We took breaks from being in the water to build sandcastles – me fetching water in buckets, to and fro, to and fro, while The Professor showed them how to fill a bucket with wet sand and then flip it over on a flat spot, lifting the bucket carefully, carefully. We adorned the castles with the two mini-American flags they’d picked up at a rest stop. They knocked them all down, making monster sounds, RAWWWRRRR, filling their clothes with sand, their hair with sand.
Today I was in the waves, up to my knees or more, holding Liam’s hand. We caught a piece of kelp, and I showed it to him, told him what it was called. Suddenly I was spun back into my high school days, when I used to live in Northern California. We would go to the Monterey Bay Aquarium, look at the otters and sea lions, walk along Cannery Row and eat at Domenico’s on the pier. Sometimes we would go to Santa Cruz, watch the surfers. When we drove over the mountains (who is “we?” friends, faceless friends), we would buy cherries from a roadside stand, warmed from the sun, and eat them and spit the pits out the window as we drove, the wind in our hair.
I remembered also the beach trip I took with my family four years ago, in Pensacola. Jack was just one year old. We stayed on the Navy base in special military beach housing. I went for long walks at night with my sisters, watching others with flashlights and nets, crabbing by moonlight. We went to an air and space museum. My brother’s girlfriend was there. The Blue Angels flew overhead, practicing for an air show, and we watched. The next year, when Liam was just a few months old, we went to Sandestin with The Professor’s family. It was a period of high seaweed, the one week out of every year when the entire first few feet of water is blanketed in the stuff, and wading out into the water was like moving through stewed collard greens. Slimy, warm, green, and smelly. We played games in the evenings on the table in the family room, left the balcony door open, sea wind drifting in. My mother-in-law made jokes about chucking in a ham hock and calling it dinner.

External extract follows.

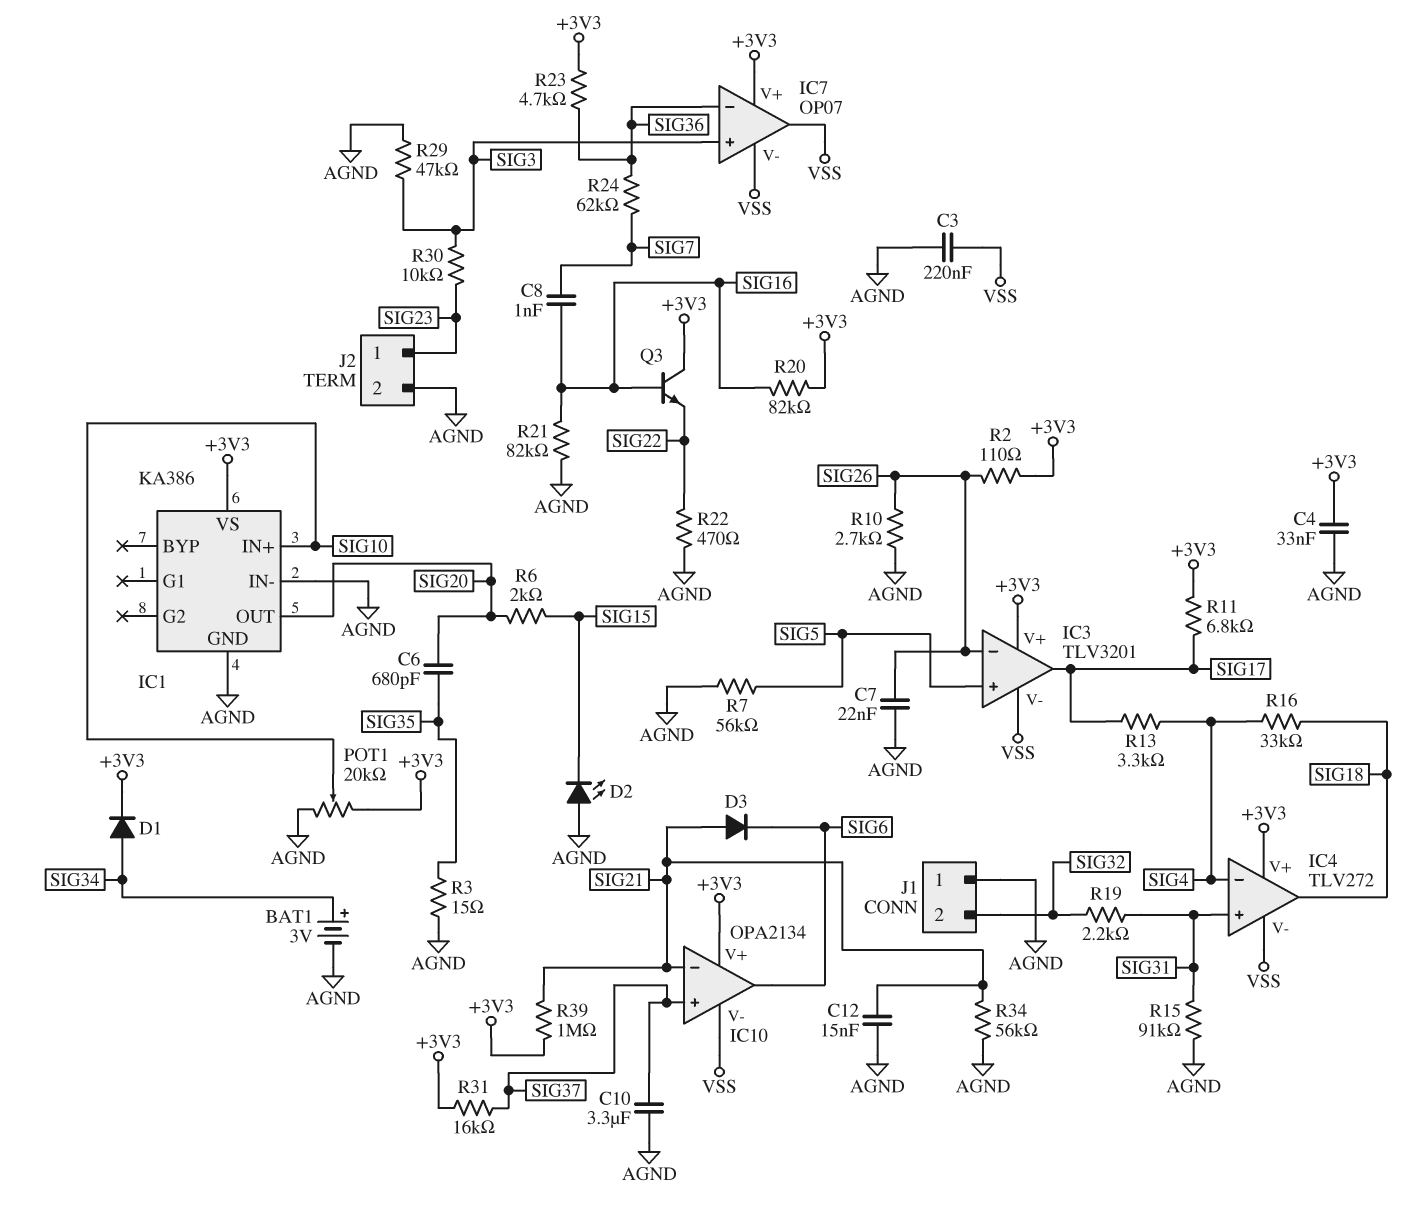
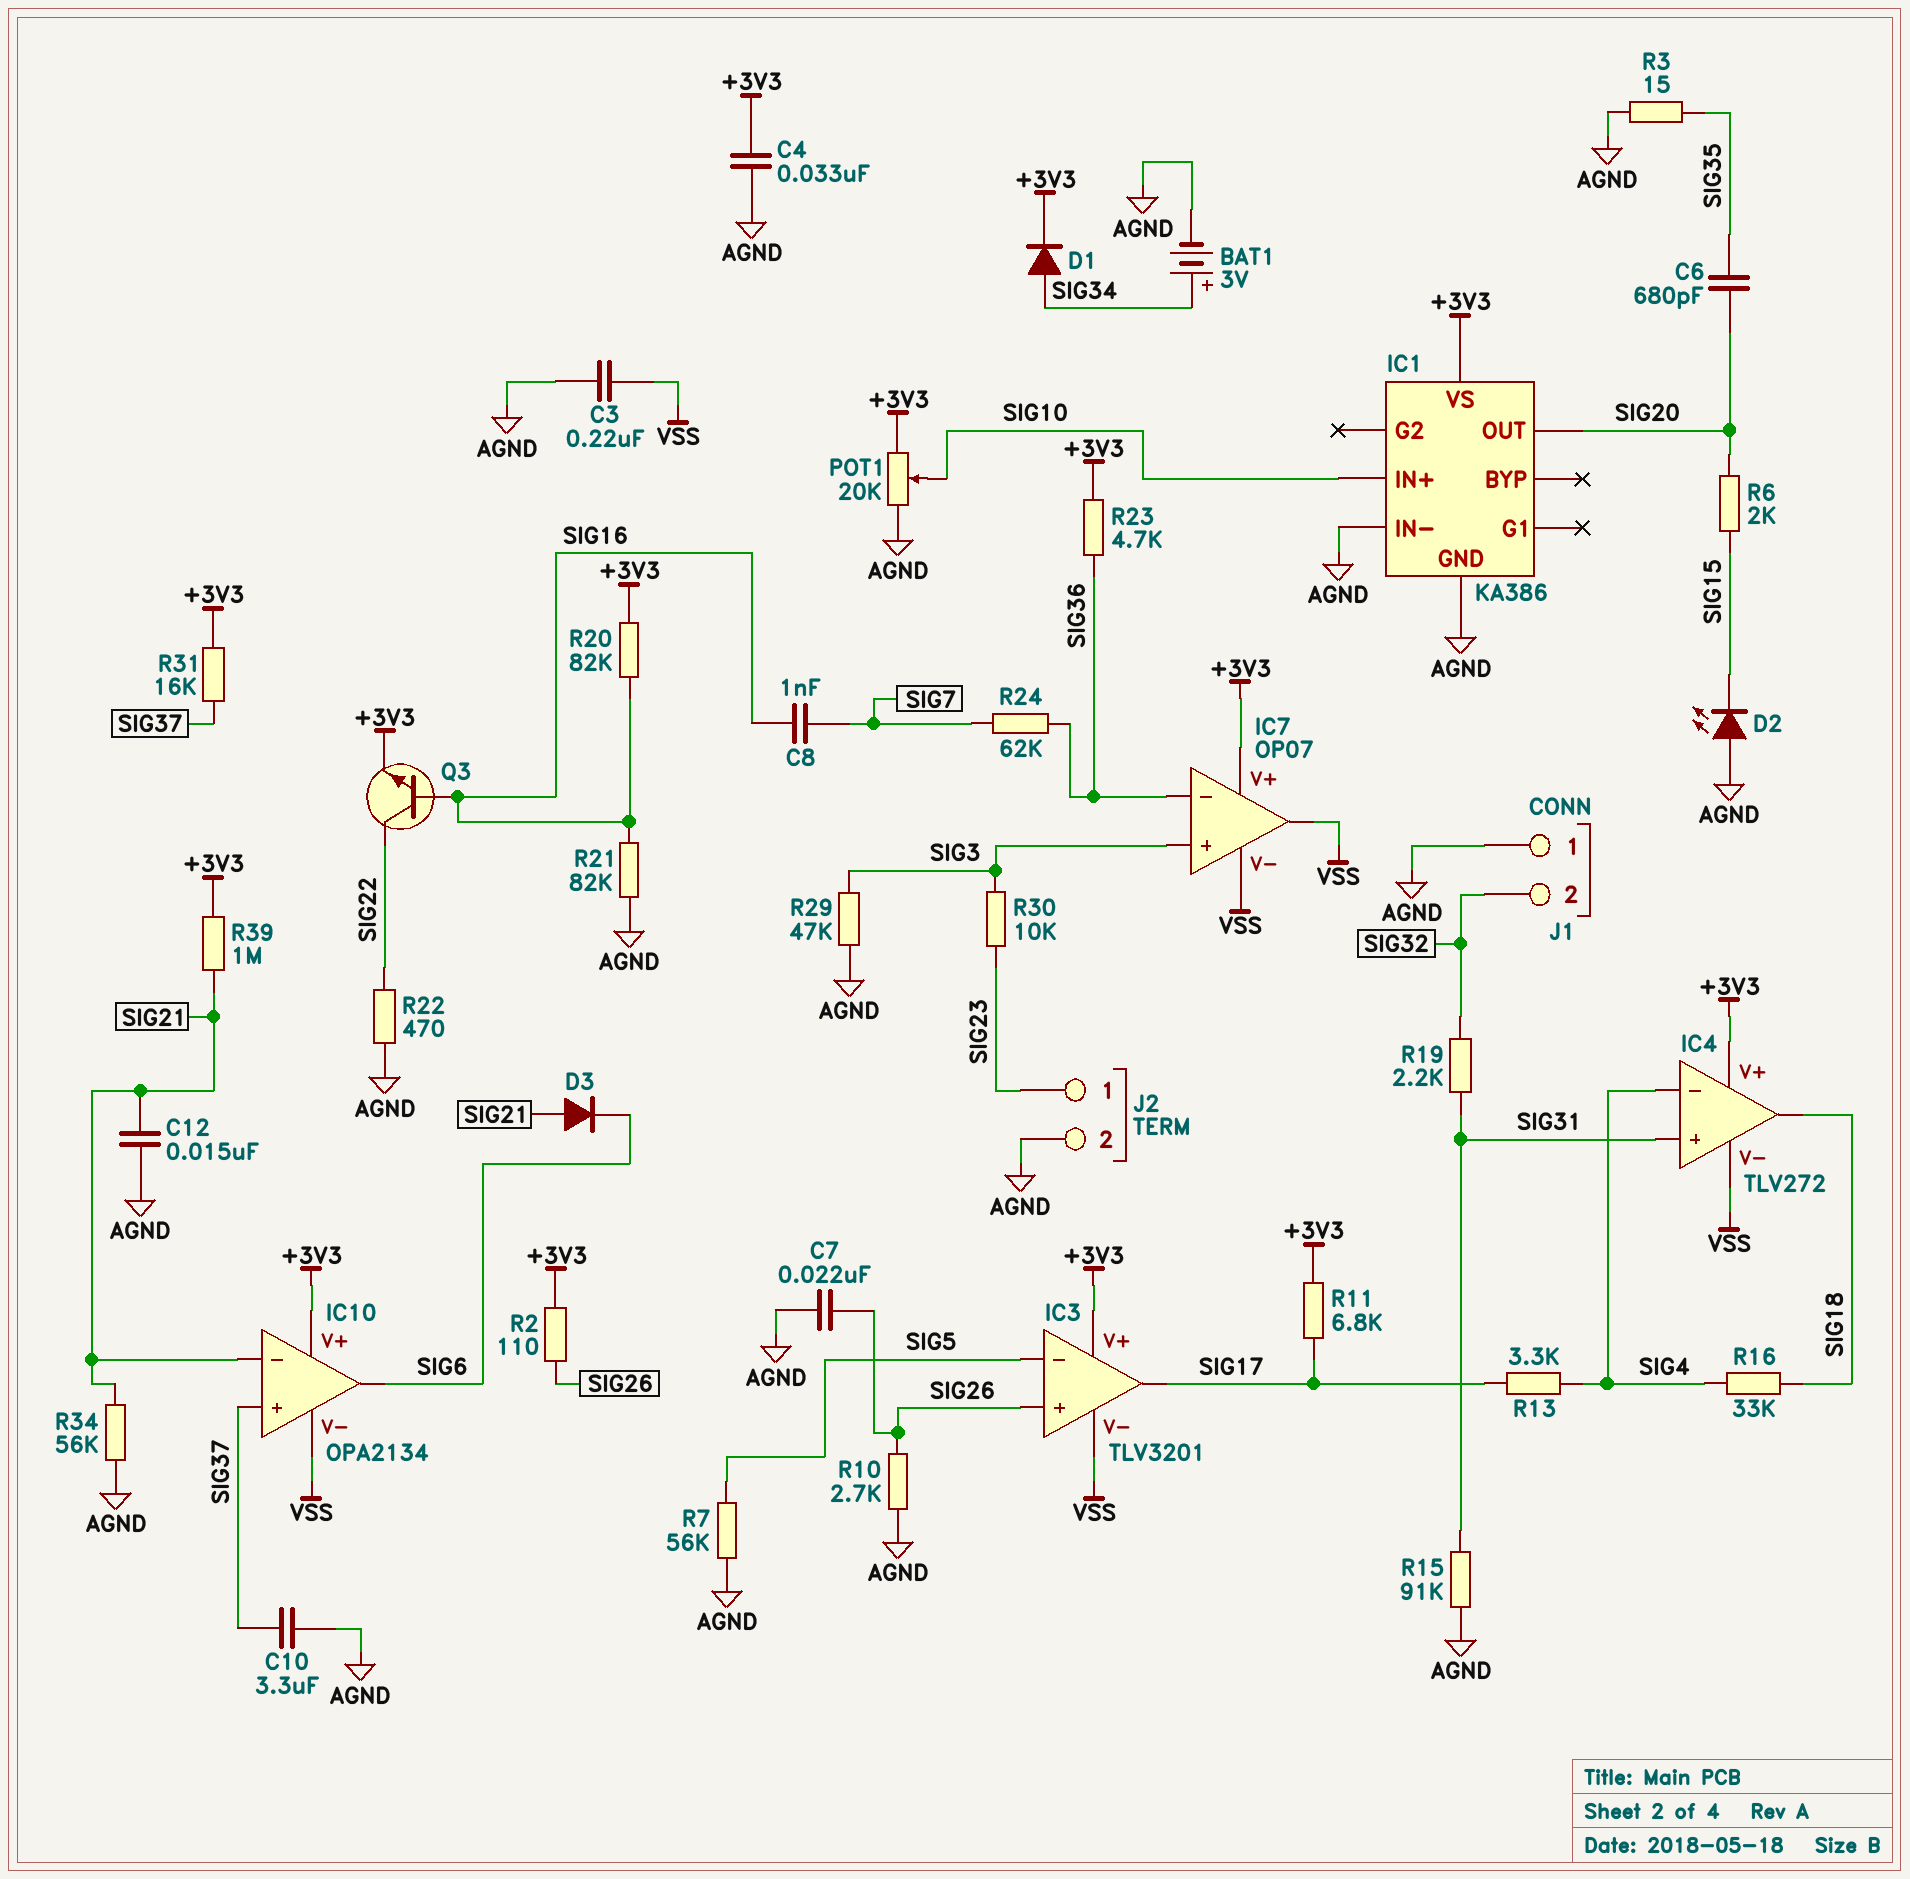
IC3 pin in+: SIG5 -> SIG26
IC3 pin in-: SIG26 -> SIG5
Q3: NPN (B SIG16, C +3V3, E SIG22) -> NPN (B SIG16, C SIG22, E +3V3)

Today, holding Liam’s hand as he was thrown around roughly by waves, I was in the here and now and also in all of those other places at once. I’m struggling to write this in a non-ridiculous way, but I began to feel as if all of my beach vacations were little stars, pinpricks of light on a vast black expanse, and that together they formed a constellation that means Beach Vacation to me, in my life. Like they were separate stories themselves, but also together drew a bigger, more nuanced picture. And then I pondered that everything we do, every experience or memory or minute is a star in our sky, and the way you string them together in your own mind and heart is your own little set of constellations. I thought of beach memories, but I could just as easily have recalled every time Liam had held my hand, or each time I had played in sand with my boys, or each time I’d spent a Saturday morning in fun with them. You connect your stars in different ways and you read different constellations, and thus do you stand back and behold the expanse of your life, summarized in a meaningful way, but with individual moments still clear to you.
And back when neither of us had jobs, and money was tight and seemed like it always would be tight, and it felt like we would never get out – my constellations were more ominous patterns, looming, bright but frightening. Now when I look at the expanse of my life and the pinprick star experiences scattered across it, I see only beauty . . . luck . . . love and happiness.
Anyway. Perhaps in time I’ll learn to express how this image came to me in a better way, but at one point I looked down at the seaweed clutched in my son’s little chubby hand and I saw galaxies, nebulae, a whole field of stars splashed across my mind’s eye, a translucent film laid across the knobbly spreading pattern of an ordinary piece of kelp.
Then he tumbled, was caught in the pull of a wave, and I dragged him up by the hand, both of us a bit startled, laughing out loud. “Do it again! Do it again!”
We did it again.
This looks amazing. Your kids are adorable!